Two More West Nile Deaths in Illinois -
Human Fatalities Now at 22


August 27, 2002

SPRINGFIELD, Ill.  — Illinois' death toll from the West Nile virus has doubled to four, state health officials said Tuesday, the latest indication that the mosquito-borne virus, once focused on the South, is increasingly infecting people farther north.

If confirmed by the Centers for Disease Control and Prevention, the deaths would raise the human toll to 22 nationwide.

The latest Illinois fatalities were an 83-year-old man from Chicago, who died Aug. 21, and a 92-year-old woman from the suburbs north of the city who died Saturday.

Both had West Nile encephalitis -- an inflammation of the brain -- and the man also had other conditions that may have contributed to his death, the Illinois Department of Public Health said.

So far this year, the CDC in Atlanta has reported 425 human cases of West Nile in the country's worst outbreak since the virus first was detected here in 1999. Seven people died in New York that year, and the virus has since been found in animals or humans in 41 states.

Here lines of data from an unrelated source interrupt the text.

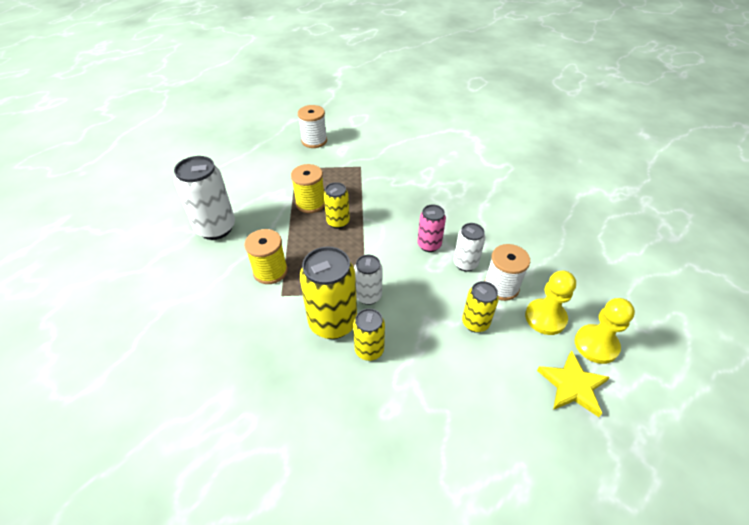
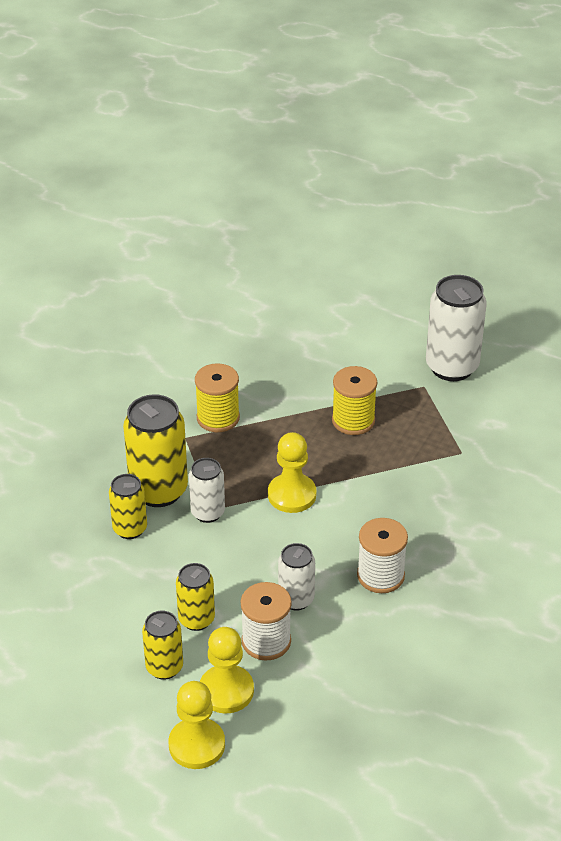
camera: 75 degrees right, 5 degrees down
(216, 228) = (271, 350): white can -> white can (451, 367)
(314, 141) = (499, 387): white spool -> white spool (380, 575)
(338, 222) = (327, 456): yellow can -> yellow can (164, 667)
(367, 246) = (292, 495): none -> yellow pawn
(429, 245) = (318, 556): pink can -> none
(572, 386) = (129, 719): yellow star -> none

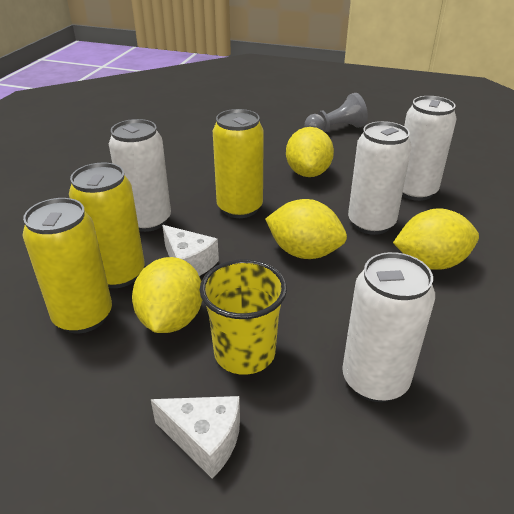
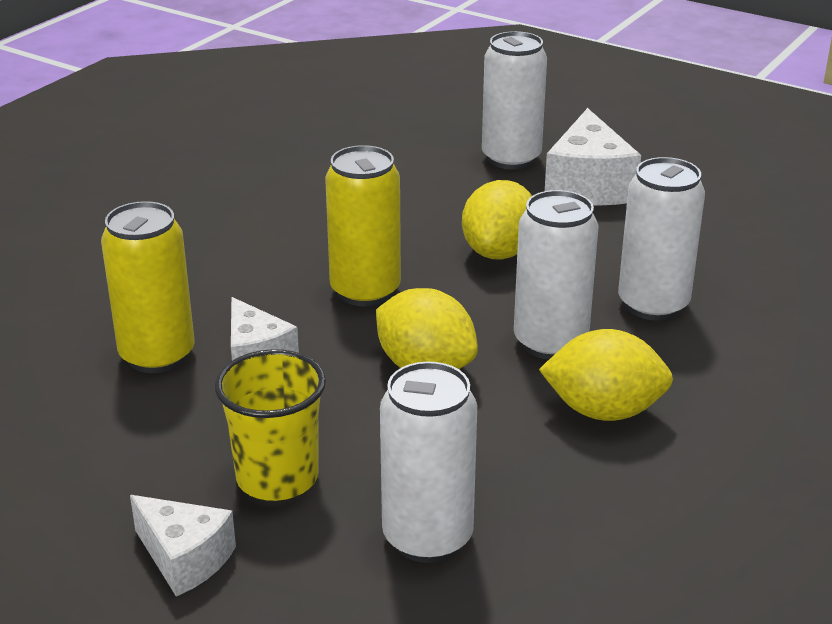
camera: 15 degrees right, 5 degrees down
(83, 316) = (94, 400): yellow can -> none
(147, 220) = (225, 290): white can -> white can (511, 158)
(171, 319) = (202, 422): yellow lemon -> none
(336, 129) = (588, 186): grey pawn -> white cheese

People have been diagnosed with West Nile in 20 states and the District of Columbia.

The virus has been reported from the Gulf of Mexico to the Great Lakes, but it has done most of its damage this year in the South -- especially Louisiana, with 171 human cases and eight deaths. Louisiana officials said last week they believed the number of new cases there was decreasing, while northern states have seen their numbers shoot up.

On Aug. 16, the CDC reported only about 4 percent of the human West Nile cases, and none of the deaths, were outside the South. By Monday, about 22 percent of the cases and five of the deaths came from the Midwest and Northeast; Illinois' fatalities, and 29 new human cases it announced Monday and Tuesday, drive the percentage close to 30 percent.